Record level seizures were reported in a number of countries. Crystalline methamphetamine seizures increased significantly in Myanmar, Indonesia, Thailand, Cambodia, Japan, Brunei Darussalam and Hong Kong.
The ecstasy market, which had declined over the past few years, has also resurged in both East and Southeast Asia, with, Cambodia, China, Indonesia, Thailand and Viet Nam reported increasing ecstasy use. The number of pills seized in the region more than tripled, to more than 5.4 million pills, from about 1.6 million seized in 2011. This is the highest total reported since 2007. Many of the seized drugs sold as ecstasy on the street contain psychoactive substances other than MDMA.
New psychoactive substances are also coming onto the market. “In addition to the growing number of substances such as synthetic cathinones, ketamine, piperazines, and phenethylamines, sold pills purported to be ‘ecstasy’, ketamine and kratom continue to be used throughout the region,” the report noted. These new substances have been found in ecstasy pills or preparations in Australia, China, Indonesia, Japan, New Zealand, the Philippines, Korea, Singapore, Thailand and Vietnam and ketamine has been reported in all but one country – Laos – in the region.
While the use of most of these substances is not as widespread as the use of traditional illicit drugs, data available on seizures, use and forensic analysis suggest increasing availability of these NPS.
Investigators found that transnational organized criminal activities in the region’s illicit drug trade continued to diversify, with trafficking syndicates from Africa and the Islamic Republic of Iran continuing to traffic methamphetamine and other drugs into East and Southeast Asia. The most common destinations for methamphetamine trafficked from or through Africa, primarily by air passenger couriers, appear to be Cambodia, China, Indonesia, Japan, Malaysia, Thailand and Viet Nam. Drug trafficking groups, mostly from Iran, continue to traffic methamphetamine to various countries in the region by air transportation.
However, there is some indication that traffickers were switching to sea cargo containers, with significant seizures in Indonesia, Malaysia and Thailand. Indian drug trafficking networks continue to play a role in smuggling precursor chemicals to methamphetamine manufacturing locations in East and Southeast Asia.
Demand for drug treatment related to methamphetamine remains high in East and Southeast Asia, the report notes.
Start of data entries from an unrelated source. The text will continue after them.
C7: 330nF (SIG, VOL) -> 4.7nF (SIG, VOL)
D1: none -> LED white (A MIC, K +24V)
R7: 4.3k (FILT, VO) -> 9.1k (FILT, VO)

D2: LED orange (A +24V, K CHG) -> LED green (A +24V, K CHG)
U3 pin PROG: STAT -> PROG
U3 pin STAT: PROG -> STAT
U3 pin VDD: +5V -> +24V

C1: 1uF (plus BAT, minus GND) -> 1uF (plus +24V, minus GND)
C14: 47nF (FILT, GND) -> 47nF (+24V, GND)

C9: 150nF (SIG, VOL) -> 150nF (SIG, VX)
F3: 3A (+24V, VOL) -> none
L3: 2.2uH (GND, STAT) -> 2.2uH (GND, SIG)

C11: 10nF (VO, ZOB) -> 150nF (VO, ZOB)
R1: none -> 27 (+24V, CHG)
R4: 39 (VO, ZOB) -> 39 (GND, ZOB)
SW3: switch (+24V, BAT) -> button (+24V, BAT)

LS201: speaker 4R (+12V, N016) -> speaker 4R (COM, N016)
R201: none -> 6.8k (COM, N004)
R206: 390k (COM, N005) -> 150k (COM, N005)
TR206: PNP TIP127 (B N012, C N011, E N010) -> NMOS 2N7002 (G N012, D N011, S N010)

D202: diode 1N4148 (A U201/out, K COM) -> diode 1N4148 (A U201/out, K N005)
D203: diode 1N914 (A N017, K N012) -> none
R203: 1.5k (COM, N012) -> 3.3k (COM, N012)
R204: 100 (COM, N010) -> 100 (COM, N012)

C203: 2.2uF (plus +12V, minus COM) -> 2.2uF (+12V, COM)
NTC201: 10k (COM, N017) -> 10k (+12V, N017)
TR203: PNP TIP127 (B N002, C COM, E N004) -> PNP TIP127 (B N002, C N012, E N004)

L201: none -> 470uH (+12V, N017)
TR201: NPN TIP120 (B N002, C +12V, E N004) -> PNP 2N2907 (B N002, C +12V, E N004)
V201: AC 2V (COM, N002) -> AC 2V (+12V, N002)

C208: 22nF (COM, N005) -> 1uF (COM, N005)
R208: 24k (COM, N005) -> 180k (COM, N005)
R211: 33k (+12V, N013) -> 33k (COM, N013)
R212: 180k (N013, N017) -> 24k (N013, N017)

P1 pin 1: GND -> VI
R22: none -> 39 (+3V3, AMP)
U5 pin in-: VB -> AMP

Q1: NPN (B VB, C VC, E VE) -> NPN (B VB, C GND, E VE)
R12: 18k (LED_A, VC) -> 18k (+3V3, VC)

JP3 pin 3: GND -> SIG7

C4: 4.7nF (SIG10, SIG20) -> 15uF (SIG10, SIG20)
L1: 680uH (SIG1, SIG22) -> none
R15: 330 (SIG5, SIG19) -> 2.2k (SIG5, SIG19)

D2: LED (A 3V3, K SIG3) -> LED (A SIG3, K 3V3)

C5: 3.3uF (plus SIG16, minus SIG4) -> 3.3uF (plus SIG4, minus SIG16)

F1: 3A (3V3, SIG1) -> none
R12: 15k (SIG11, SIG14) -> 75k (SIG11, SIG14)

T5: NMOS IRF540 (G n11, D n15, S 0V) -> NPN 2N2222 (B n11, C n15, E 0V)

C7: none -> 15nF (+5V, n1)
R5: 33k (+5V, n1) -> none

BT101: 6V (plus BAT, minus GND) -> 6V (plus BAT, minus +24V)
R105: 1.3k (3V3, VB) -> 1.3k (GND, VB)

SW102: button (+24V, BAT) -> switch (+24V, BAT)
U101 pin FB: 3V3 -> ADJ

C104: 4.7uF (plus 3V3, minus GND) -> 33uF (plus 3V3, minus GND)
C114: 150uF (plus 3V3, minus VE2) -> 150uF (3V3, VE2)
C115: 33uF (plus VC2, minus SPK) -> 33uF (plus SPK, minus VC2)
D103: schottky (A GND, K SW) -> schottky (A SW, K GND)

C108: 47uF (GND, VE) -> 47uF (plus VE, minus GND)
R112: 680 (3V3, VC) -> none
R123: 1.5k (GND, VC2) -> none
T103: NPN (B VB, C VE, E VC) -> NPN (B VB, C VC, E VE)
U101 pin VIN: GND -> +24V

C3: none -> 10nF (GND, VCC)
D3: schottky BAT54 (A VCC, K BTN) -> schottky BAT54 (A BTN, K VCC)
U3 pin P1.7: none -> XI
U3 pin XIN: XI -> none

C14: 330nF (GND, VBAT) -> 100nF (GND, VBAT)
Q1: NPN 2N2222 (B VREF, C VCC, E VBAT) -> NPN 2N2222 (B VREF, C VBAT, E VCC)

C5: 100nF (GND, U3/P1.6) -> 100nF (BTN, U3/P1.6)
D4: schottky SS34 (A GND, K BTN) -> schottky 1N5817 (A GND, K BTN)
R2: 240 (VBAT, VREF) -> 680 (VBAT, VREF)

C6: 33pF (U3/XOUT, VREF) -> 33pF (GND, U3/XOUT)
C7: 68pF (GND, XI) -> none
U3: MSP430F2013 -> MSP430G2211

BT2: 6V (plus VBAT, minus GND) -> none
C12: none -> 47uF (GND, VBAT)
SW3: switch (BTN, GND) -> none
Amphetamines were the primary drugs of use for a large majority of persons who received drug treatment in 2012. However, a large number of arrested drug users continue to be sent to compulsory drug treatment facilities, most of which do not provide amphetamine-specific treatment services.
Illicit manufacture and trafficking are increasingly spreading to the neighboring regions of South Asia and the Pacific Island States and Territories, according to the report. International drug trafficking groups have sought to use South Asia as a major base, given the high availability of precursor chemicals used for manufacturing illicit synthetic drugs, as well as technical expertise on ATS manufacturing.
Transnational organized criminal groups continue to use the Pacific region as a transit point for trafficking methamphetamine and precursor chemicals to and from Asia. However, the lack of quality data and information related to drug trafficking and drug use continues to impede the development of an effective evidence-based response in these two regions.